Едва здоровье Аурангзеба восстановилось, он попытался вырвать из рук Шах-Джахана и Бегум-Сахеб дочь Дары, чтобы обеспечить брак своего третьего сына, Султан-Акбара, с этой принцессой и таким образом закрепить его право на престол перед остальными сыновьями. По-видимому, именно он предназначается для этого Аурангзебом; он еще крайне молод, но у него много родственников при дворе, притом очень влиятельных; он родился от дочери Шах-Наваз-хана, и, следовательно, в нем течет кровь древних государей Маската (Машата), между тем Султан-Махмуд и Султан-Муаззам — только дети раджпутянок, или дочерей раджей[119]

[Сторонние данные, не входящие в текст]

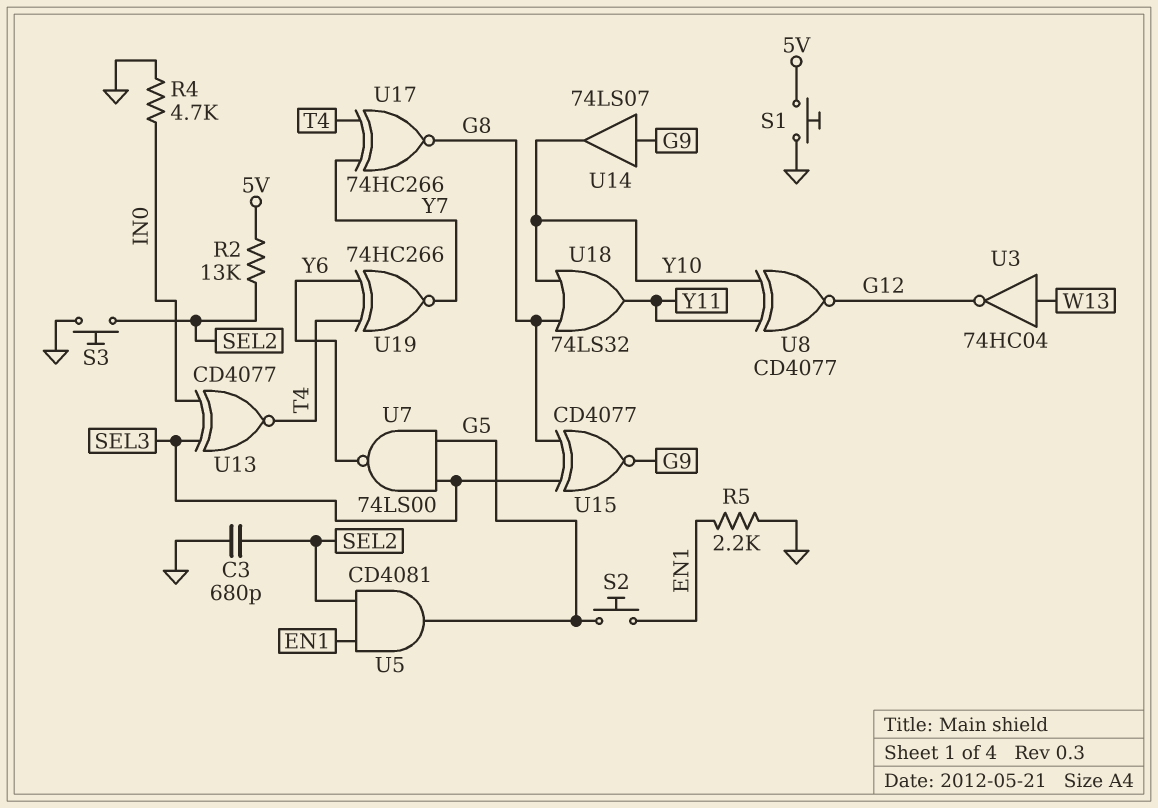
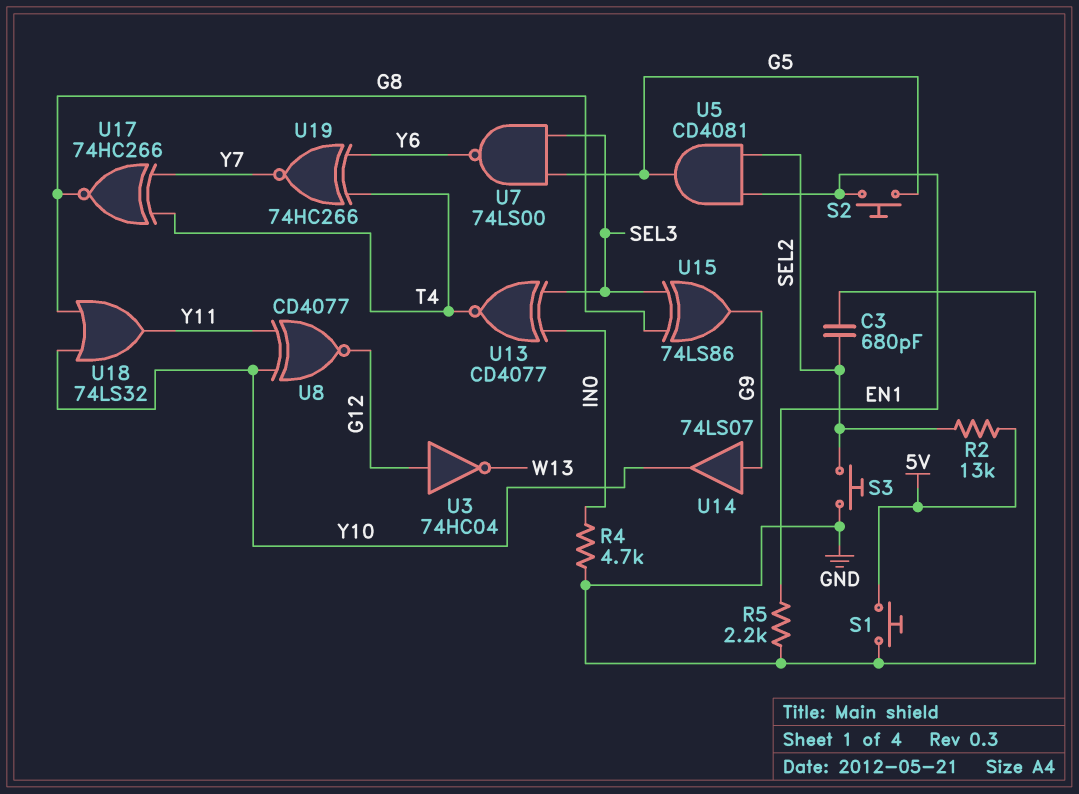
U3: NOT 74HC04 (in W13, out G12) -> NOT 74HC04 (in G12, out W13)
U15: XNOR CD4077 (in G8, in SEL3, out G9) -> XOR 74LS86 (in G8, in SEL3, out G9)

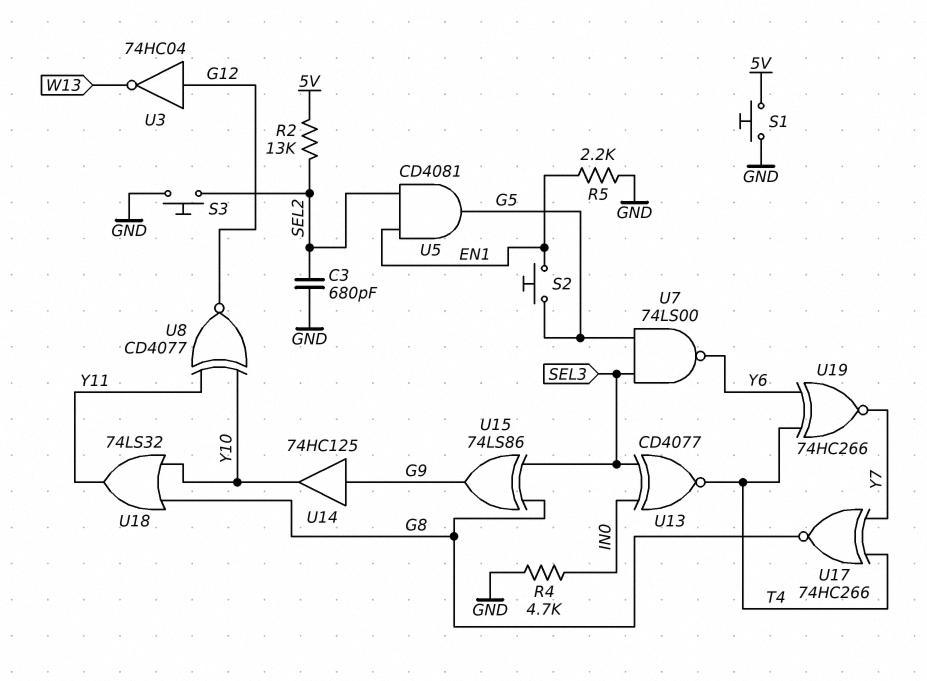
U14: buffer 74LS07 (in G9, out Y10) -> buffer 74HC125 (in G9, out Y10)

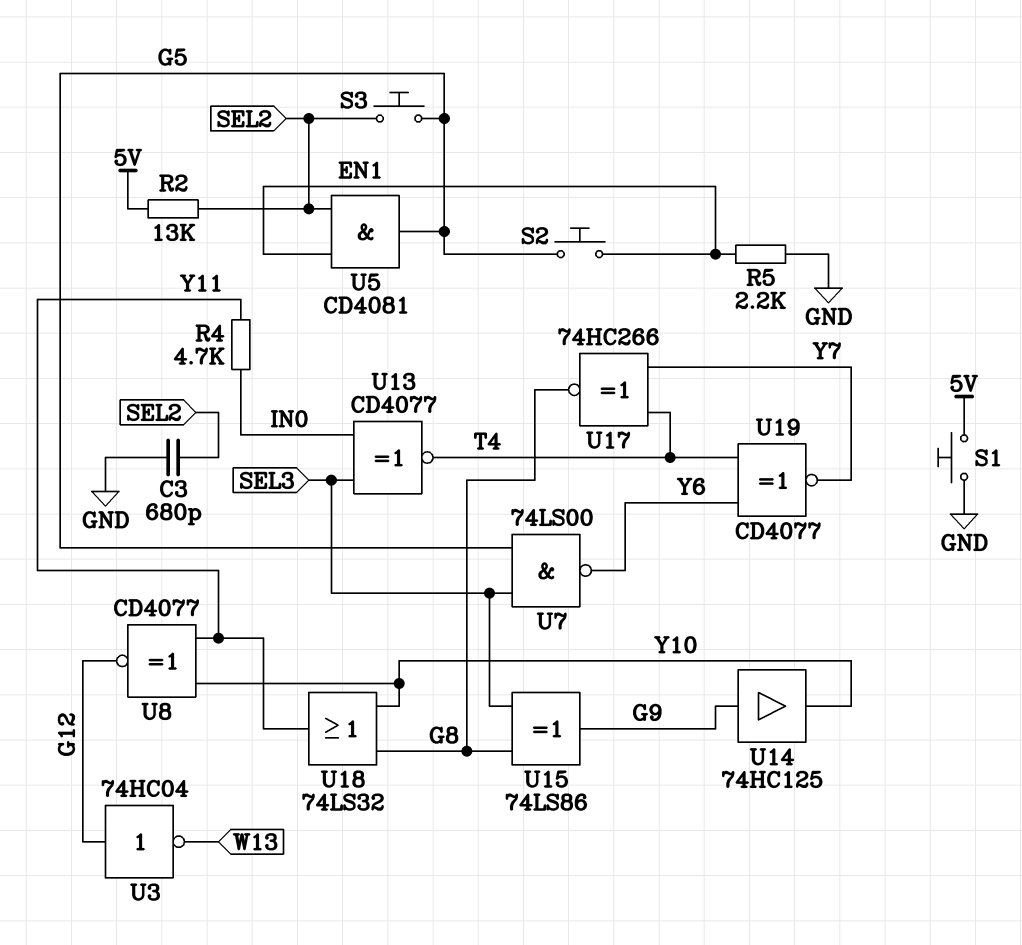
R4: 4.7k (GND, IN0) -> 4.7k (IN0, Y11)
S3: button (GND, SEL2) -> button (G5, SEL2)
U19: XNOR 74HC266 (in T4, in Y6, out Y7) -> XNOR CD4077 (in T4, in Y6, out Y7)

. Эти цари, хотя и магометане, охотно берут жен из языческих семейств по государственным соображениям или из-за их необычайной красоты. Но этот план Аурангзеба потерпел неудачу; трудно представить, с каким высокомерием и с какой надменностью Шах-Джахан и Бегум отвергли его предложение, а сама молодая принцесса, опасаясь, что ее захотят похитить, провела несколько дней в безутешном горе, уверяя, что она скорее сто раз наложит на себя руки, чем выйдет замуж за сына того, кто умертвил ее отца. Аурангзеб не сумел также добиться от Шах-Джахана, чтобы тот передал ему драгоценные камни, которые он у него просил для окончания работы по украшению знаменитого трона, так высоко ценимого. Шах-Джахан гордо ответил, чтоб Аурангзеб занимался управлением государства лучше, чем он это делал до сих пор, и оставил в покое свой трон; ему надоело слушать об этих драгоценных камнях, и уже припасены молотки, чтобы обратить их в пыль, если Аурангзеб снова заговорит о них.Голландцы не захотели отставать от других при принесении «мобарек» Аурангзебу; они тоже задумали отправить к нему посла. Для этой цели был выбран господин Адрикан[120]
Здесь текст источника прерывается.